Friday, May. 10, 1968
Hair
This musical is a cross between a Dionysian revel and an old-fashioned revival meeting. The religion that Hair preaches, and often screeches, is flower power, pot and protest. Its music is pop-rock, and its dialogue is mostly graffiti. Hair is lavish in dispraise of all things American, except presumably liberty. The play itself borders on license by presenting a scene in which half a dozen members of the cast, male and female, face the audience in the nude. This tableau is such a dimly lit still life that it will leave most playgoers open-mouthed with yawns.
A slickly packaged Broadway version of hippiedom, Hair is now in its third incarnation. It had a limited run last fall at Joseph Papp's off-Broadway Public Theater, later surfaced at the discotheque Cheetah. Compared with this season's crop of moribund Broadway musicals, Hair thrums with vitality. Nonetheless, it is crippled by being a bookless musical and, like a boneless fish, it drifts when it should swim. Director Tom O'Horgan lashes up waves of camouflage, but distraction is no substitute for destination.
What holds Hair together is the score, which pulses with an insistent, primitive beat. With gleeful impertinence, the music by Gait MacDermot and the lyrics of Gerome Ragni and James Rado manage to release the pent-up yelps of the sons and daughters of the affluent society. A song like Ain't Got No ("Ain't got no class,/Ain't got no mother,/Ain't got no father,/Ain't got no culture") telegraphs the credo of the self-proclaimed have-nots of the '60s. Satire with a playful nip makes a treat of an air-pollution ditty ("Welcome-sulfur dioxide,/Hello--carbon monoxide,/The air, the air is everywhere"). The dance numbers are nimble but not al ways fluent, with the cast sometimes thundering about like a cattle stampede.
Since Hair chooses to stand on an attitude of dissent, mainly about Viet Nam, some of the show's thunder has been stolen by the prospective initiation of peace talks. It gives the show a split personality--musically fresh but intellectually trite and topically dated.
While hippiedom onstage may last no longer than its cultists, nudity could prove more durable. On-and off-Broadway, this has been the year of naked truth. It reflects the widening moral latitude of U.S. society, and represents the theater's attempt to recover that adult freedom of expression which films have pre-empted in recent years. Sometimes stage nudity is irrelevant, as in Bruce Jay Friedman's Scuba Duba, where a woman, both topless and pendulous, runs purposelessly down a flight of stairs. On the other hand, in The Prime of Miss Jean Brodie, it enhances a scene of lyric sensuousness in which a girl models for her artist-lover with her back to the audience.
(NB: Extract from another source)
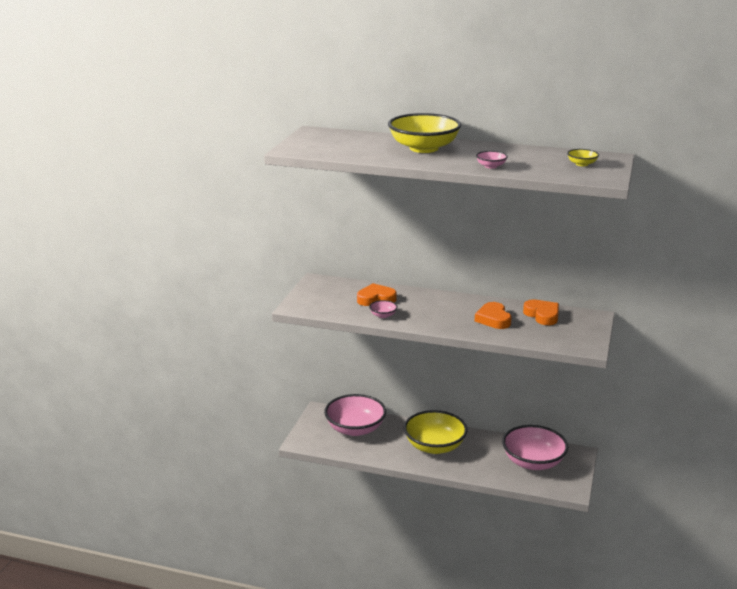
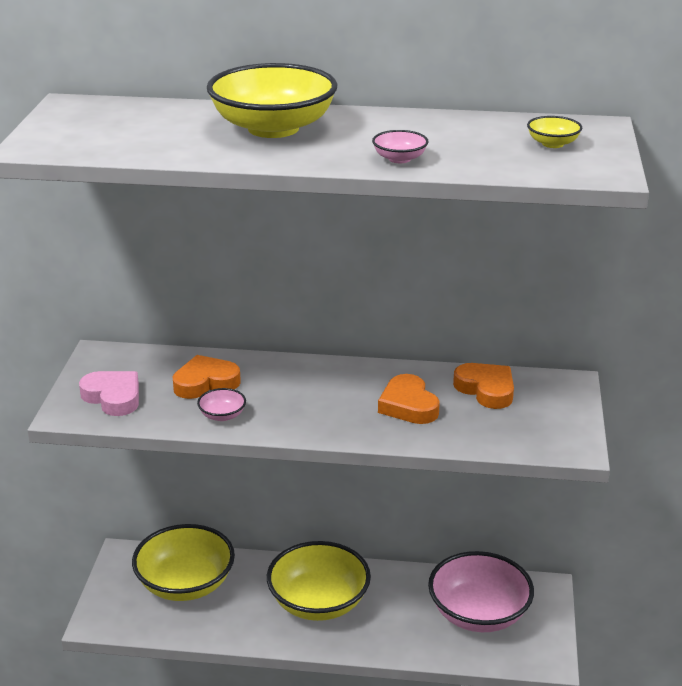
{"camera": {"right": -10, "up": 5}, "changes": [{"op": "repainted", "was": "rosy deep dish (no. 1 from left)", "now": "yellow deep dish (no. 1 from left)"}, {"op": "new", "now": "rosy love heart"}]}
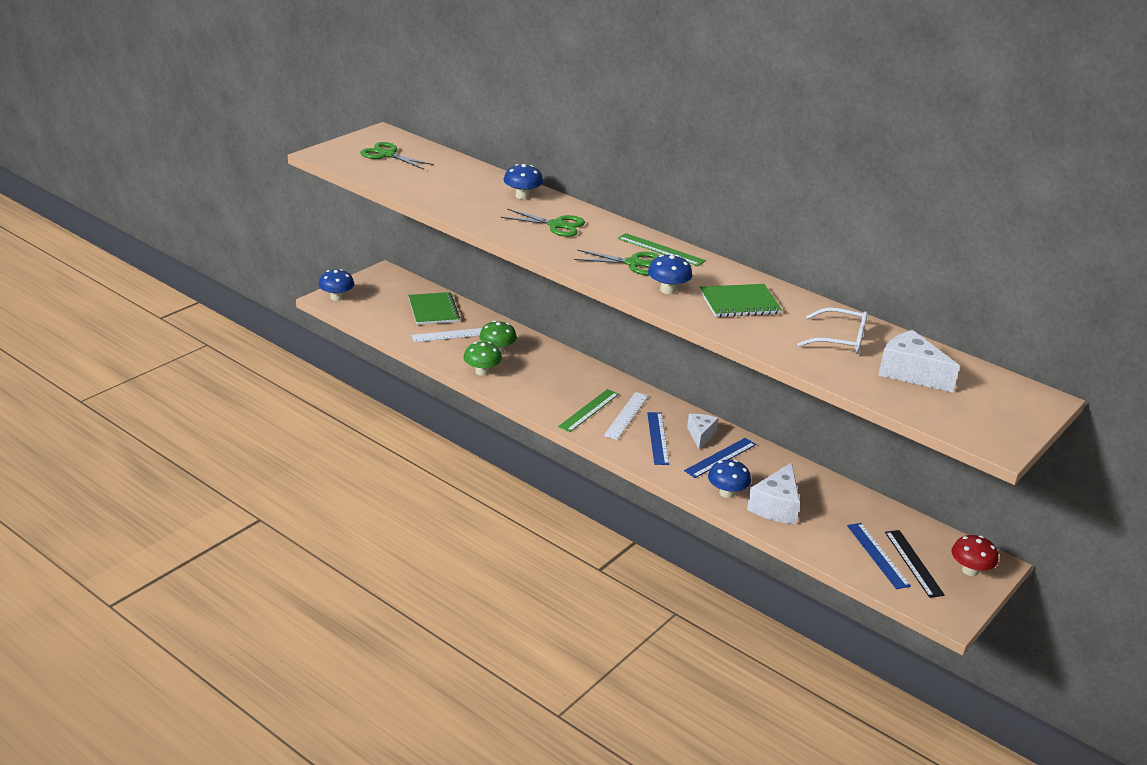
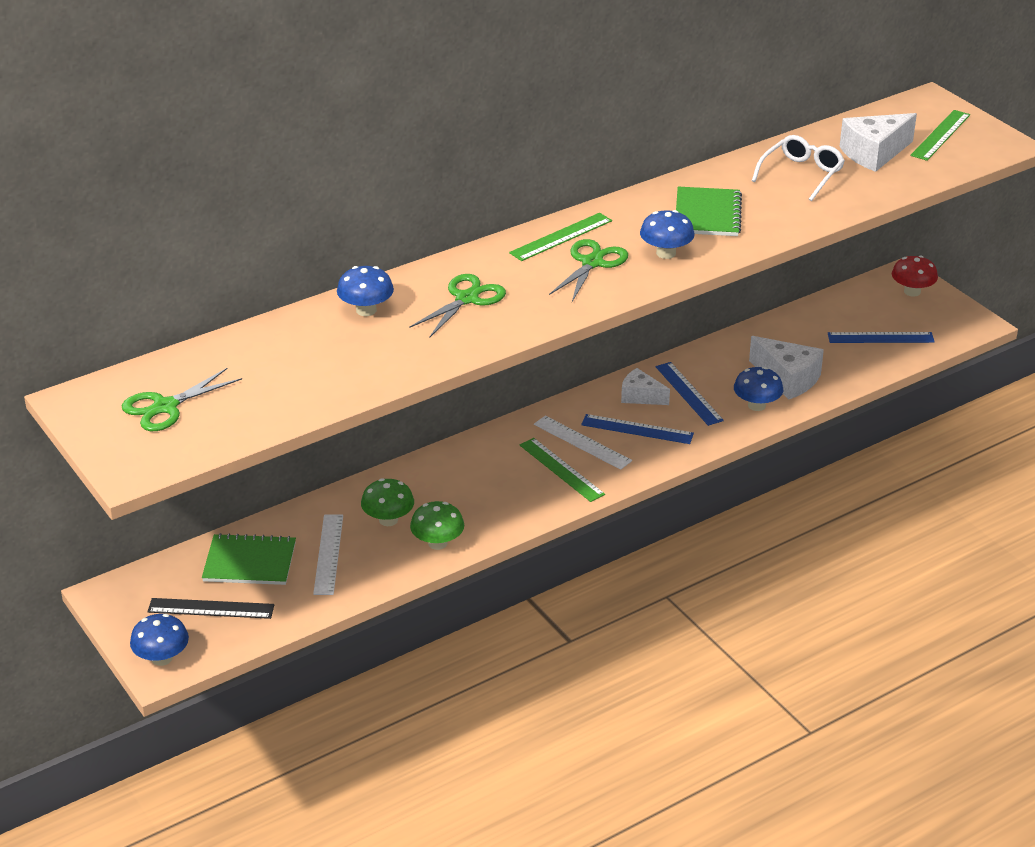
{"camera": {"right": -70, "up": 5}, "changes": [{"op": "shifted", "was": "ebony ruler"}, {"op": "new", "now": "leaf-green ruler (no. 3 from left)"}]}
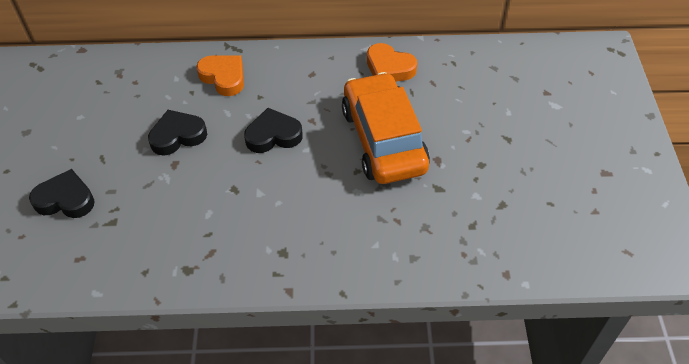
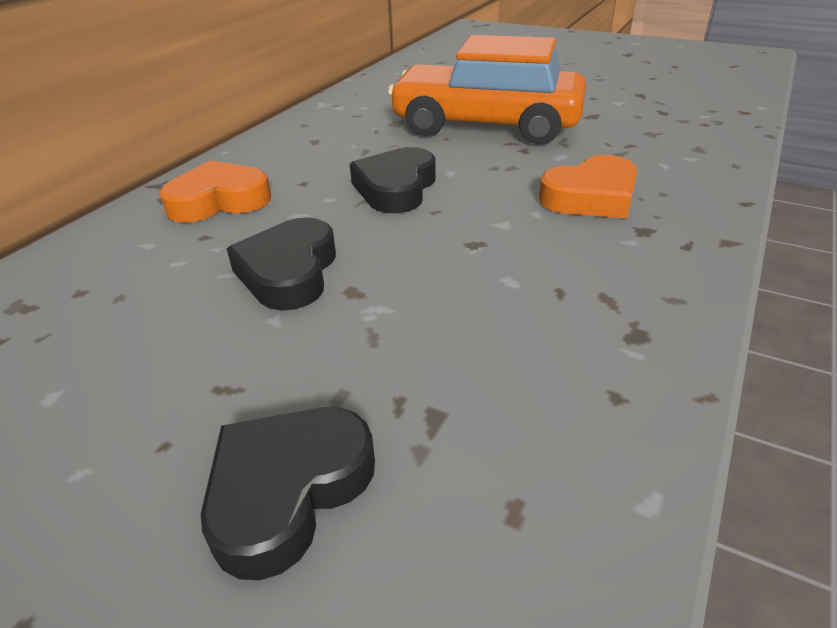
{"camera": {"right": -60, "up": -15}, "changes": [{"op": "shifted", "was": "bright orange love heart (no. 2 from left)"}]}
Off-Broadway has set the pace for nudity. Paul Foster's Tom Paine, a phantasmagorial study of the revolutionary writer, has a sequence in which men and women whirl about shielded only by draperies that occasionally part to offer fleeting glimpses of pubic hair. In Tennis Anyone? by Florence V. Hunt, the plot line not illogically calls for a nude woman to avenge herself on an insane film maker who has just raped her, with the scene played in semidarkness. Perhaps the boldest display of nudity occurred in Ed Wade's one-acter, The Christmas Turkey. In full light, and facing the audience, the unclothed heroine (Marti Whitehead) knelt on a table throughout the play as a symbol of passive white idealism. A fully dressed Negro, symbolizing angry black nationalism, devours her.
None of these ventures in the skin trade are motivated solely by a quest for esthetic freedom. Producers inevitably keep one eye on the box office and the other on the police. Under New York's present laws on obscenity, the police will not intervene unless the nude becomes lewd, itself a problematic area of interpretation. And the theater, which has always had to please the public to survive, right now has a public that seems quite content to let the stage speak more body English.